The Church was largely alone in the mandate against abortion in the ancient world, as this post by Chiesa, responding to the publication of a book about abortion within the current nation of China.
There are many within the Church and without who have fought against these ancient teachings of Catholicism, and though the teachings often appear on shaky grounds, they have held, and the constancy of each—as reflected within two central documents of the magisterium, the Catechism from the Council of Trent and the Catechism of the Catholic Church from the Council of Vatican II—is crucial for the Church.
An excerpt from the article from Chiesa.
“One of the ideas that recur most in the writings of the first Christians is in fact their desire to frequently repeat one concept: we Christians are different from the pagans, in part because we do not kill our children, neither within our women's wombs or outside of them.
“In chapter XXX, paragraph 2 of his "Octavius," the second-century apologist Minucius Felix, comparing the teaching of Christ with that of the pagans, writes: "you expose your newborn children to wild beasts and to birds; or strangling them you crush with a miserable kind of death.

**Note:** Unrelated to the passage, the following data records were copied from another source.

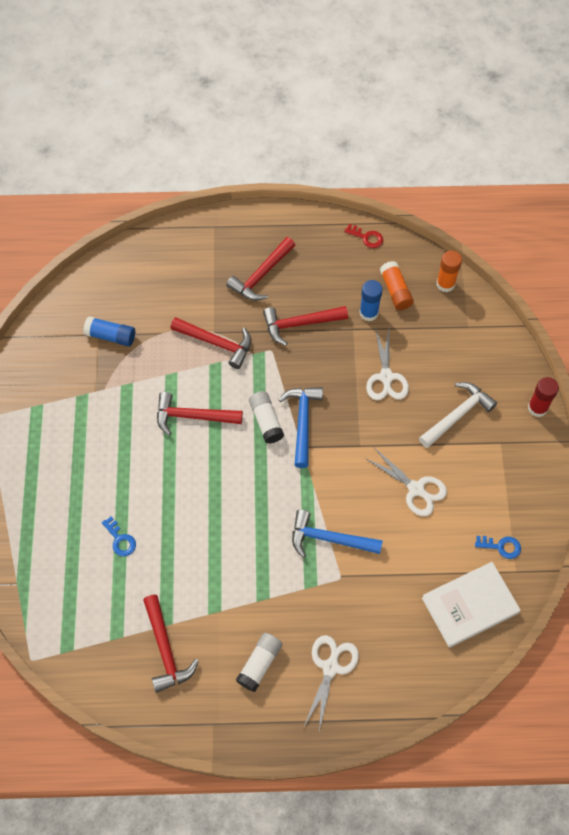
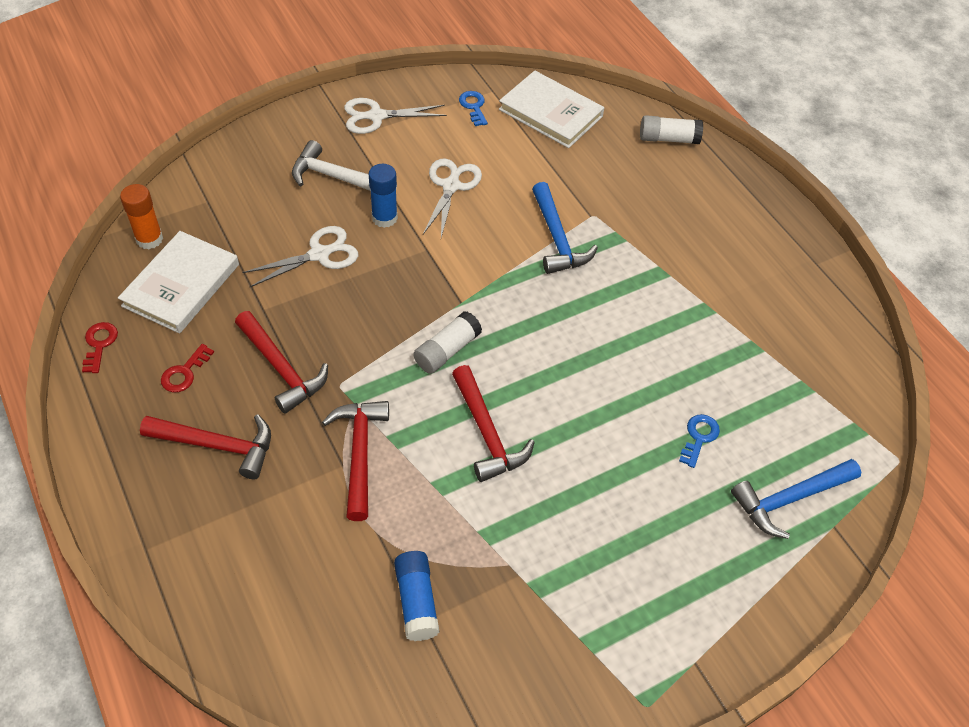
camera: 120 degrees left, 10 degrees down
(166, 649) = (782, 334): red hammer -> none
(259, 664) = (730, 248): white glue stick -> white glue stick (668, 139)
(302, 422) = (427, 313): blue hammer -> blue hammer (789, 499)
(323, 274) = (184, 373): none -> red key
(331, 666) = (688, 193): white scissors -> white scissors (375, 116)
(368, 313) = (229, 301): blue glue stick -> blue glue stick (384, 218)
(395, 291) = (181, 285): orange glue stick -> white book
(537, 408) = (292, 118): red glue stick -> none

There are some women who, by drinking medical preparations, smother in their very bowels the seed destined to become a human creature, and thus commit a parricide before they bring forth. And you learn these things from your gods, for Saturn did not simply expose his children, but even devoured them."
“For his part, the great Tertullian, in his "Apologeticum," chapter IX, states: "For us Christians murder is expressly forbidden, and therefore it is not even permitted for us to destroy the fetus in its mother's womb. Preventing birth is murder in advance. It doesn't matter at all whether one destroys a life already born or crushes it at birth: what is about to be born is already a human being. Every fruit is already contained in its seed."
“Another very important document from second-century Christianity, written in Asia Minor, the Letter to Diognetus, reiterates the same ideals in this rather concise manner: "Christians marry like everyone else and produce children, but they do not throw away their newborns."
“On this same theme of infanticide, the historian A. Baudrillart has written: "There may be no matter on which ancient pagan society and modern Christian society are in more stark opposition than in their respective ways of thinking about children."